Neither "Damnation" or any other word form of Damn appears in the King James translation of the Old Testament, but it does appear in the New Testament.
Mostly it's two words translated "Damnation" Krima(2917) and Krisis(2920). Both are elsewhere in the KJV translated Judgment and Condemnation.
Krino(2919), another form of Krima is translated "Damned" in 2 Thessalonians 2:12, it is usually translated things like judge, condemn, decree ect.
The other two occurrences of "Damned" are Katakrino(2632), which means "to judge against" or "Sentence".
In 1 Peter 2:1&3, Apoleia(684) is translated Damnable and Damnation.

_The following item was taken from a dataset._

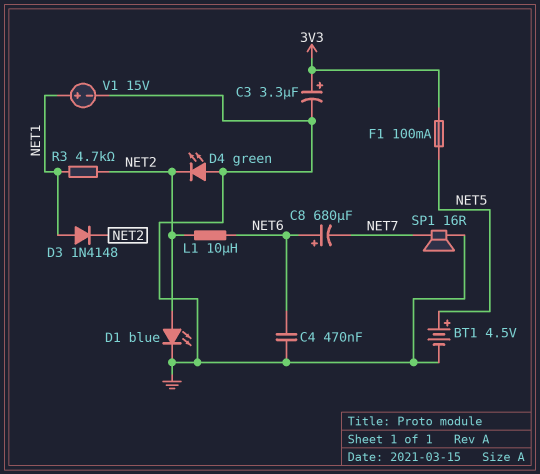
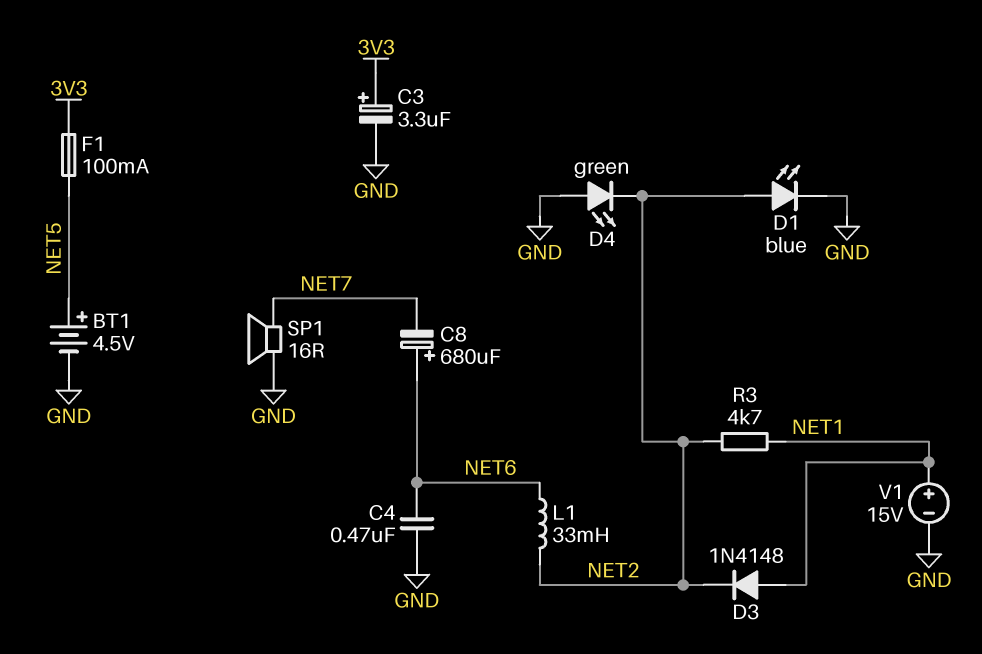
L1: 10uH (NET2, NET6) -> 33mH (NET2, NET6)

This word also gets translated Destruction and Perdition, like in the phrase "Son of Perdition" or "Goeth into Perdition" in Revelation about The Beast.
It is only Apoleia that comes close to meaning what most Christians today casually mean by "Damnation". But even then it could mean destruction in a mortal or physical sense and not necessarily an eternal sense.
The K words that all mainly mean judgment are the ones clearly used in direct connection to the concept of going to Gehenna or the Lake of Fire.
Apoleia is rare in the Gospels, used by Judas in Matthew 26:8 and Mark 14:4, the KJV renders it "waste" there. And by Jesus only twice, in Matthew 7:13, the verse about the broad way and the narrow way. And in John 17:12 where he calls Judas the Son of Perdition.
The form of the word used in Revelation is the form that ends with an N. Further backing up in my view that it's similarity to Apollyon is intentional.
Apoleia has also sometimes been translated "Ruin", between that and the "Waste" translation I feel confident that it doesn't inherently mean complete annihilation.
So when you stumble upon this word reading The Bible. Be aware that it might not mean what you assume it means.